Remembering how our Ancestors celebrated many traditions
Dancing to the song, l’Escaouette, just as their ancestors did many years ago.
-by Rosie Aucoin-Grace
If we could turn back the pages of time, this would be quite a celebratory month among the Acadians. They would be revelling in the Fête de la Chandeleur (Candlemas) and Mardi Gras. Although, residents from the francophone region of our county are known for their dedication and determination to keep their customs, language, culture, and beliefs that were handed down from generation to generation. It can be very challenging but through the preservation of song and dance and strong attachments to their ancestral heritage, whether on a small or large scale, Acadians still celebrate old customs.
Fête de la Chandeleur (Candlemas), also known as Fête de la Lumière, this old tradition is still celebrated in many parts of the world. This religious ceremony is known as the celebration of candles…the celebration of light – in French, “La Chandeleur”.

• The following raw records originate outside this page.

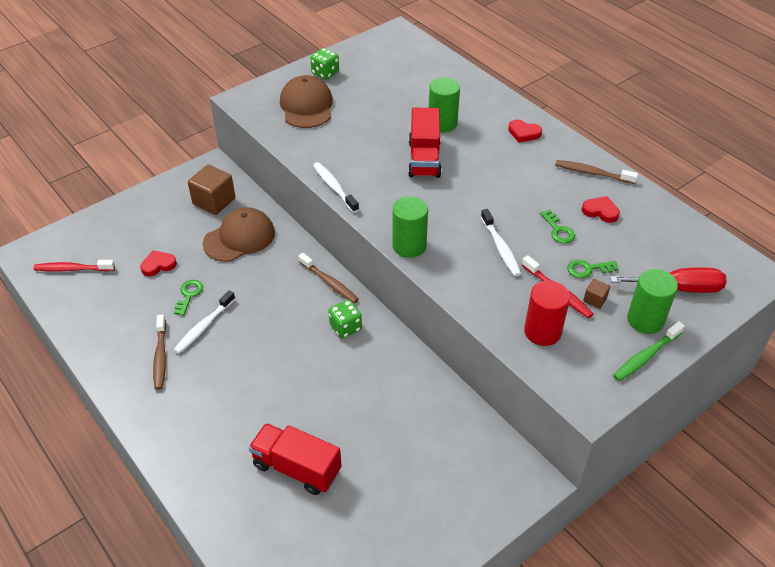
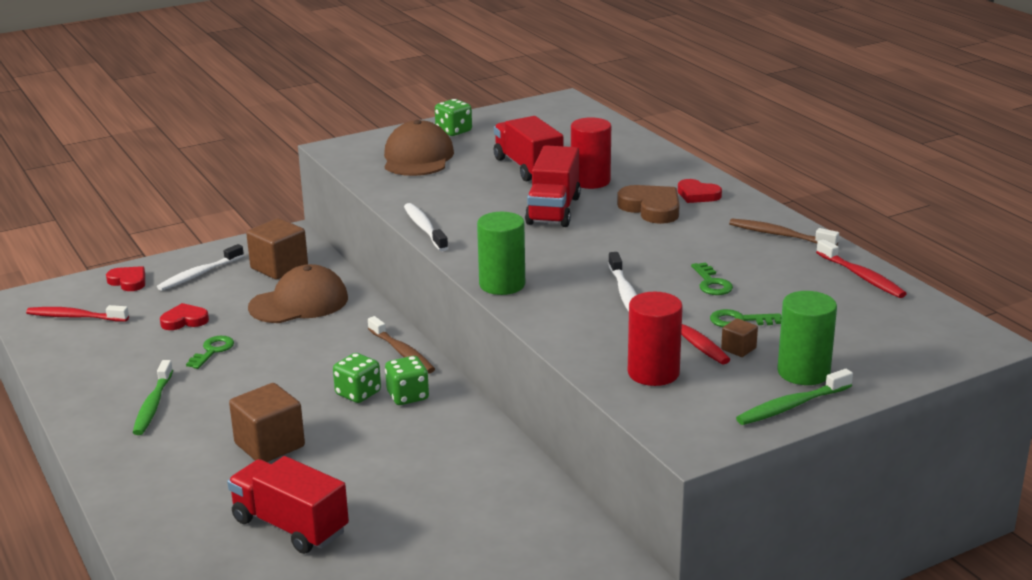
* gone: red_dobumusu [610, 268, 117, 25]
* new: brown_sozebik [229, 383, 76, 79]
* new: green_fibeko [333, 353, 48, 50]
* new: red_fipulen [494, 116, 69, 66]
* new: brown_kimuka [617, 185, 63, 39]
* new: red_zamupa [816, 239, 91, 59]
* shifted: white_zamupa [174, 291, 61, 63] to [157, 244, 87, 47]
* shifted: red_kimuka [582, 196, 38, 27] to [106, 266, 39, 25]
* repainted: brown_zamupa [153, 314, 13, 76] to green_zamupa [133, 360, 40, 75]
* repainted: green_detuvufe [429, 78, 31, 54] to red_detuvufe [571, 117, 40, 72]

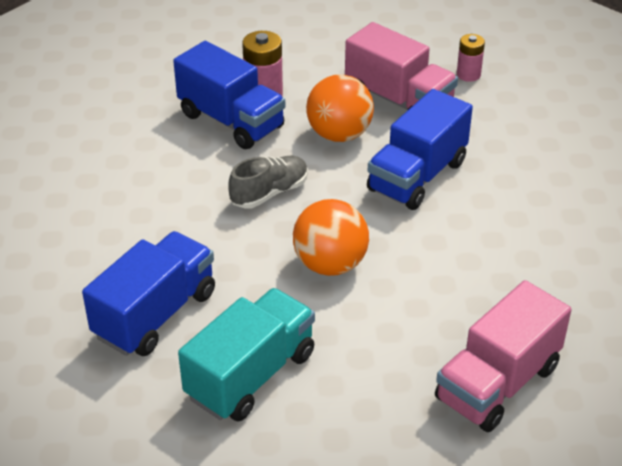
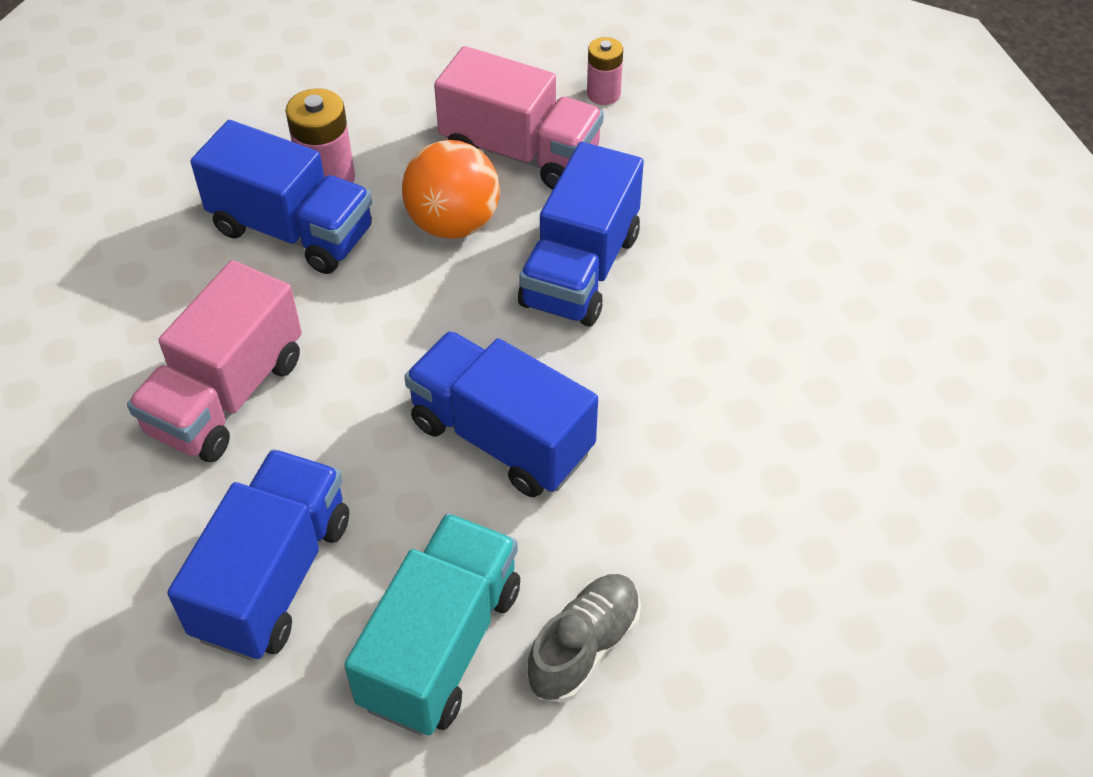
* shifted: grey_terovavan [228, 156, 80, 53] to [527, 574, 114, 128]
* shifted: pink_fipulen [435, 280, 136, 152] to [127, 260, 175, 202]
* swapped: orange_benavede [293, 199, 76, 77] to blue_fipulen [404, 331, 194, 166]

Mardi Gras also called Shrove Tuesday or Fat Tuesday in English, refers to events of the carnival celebrations, beginning on or after the Christian feasts of the Epiphany (Three Kings Day) and culminating on the day before Ash Wednesday. Mardi Gras is French for Fat Tuesday, reflecting the practice of the last night of eating richer, fatty foods before the ritual fasting of the Lenten season.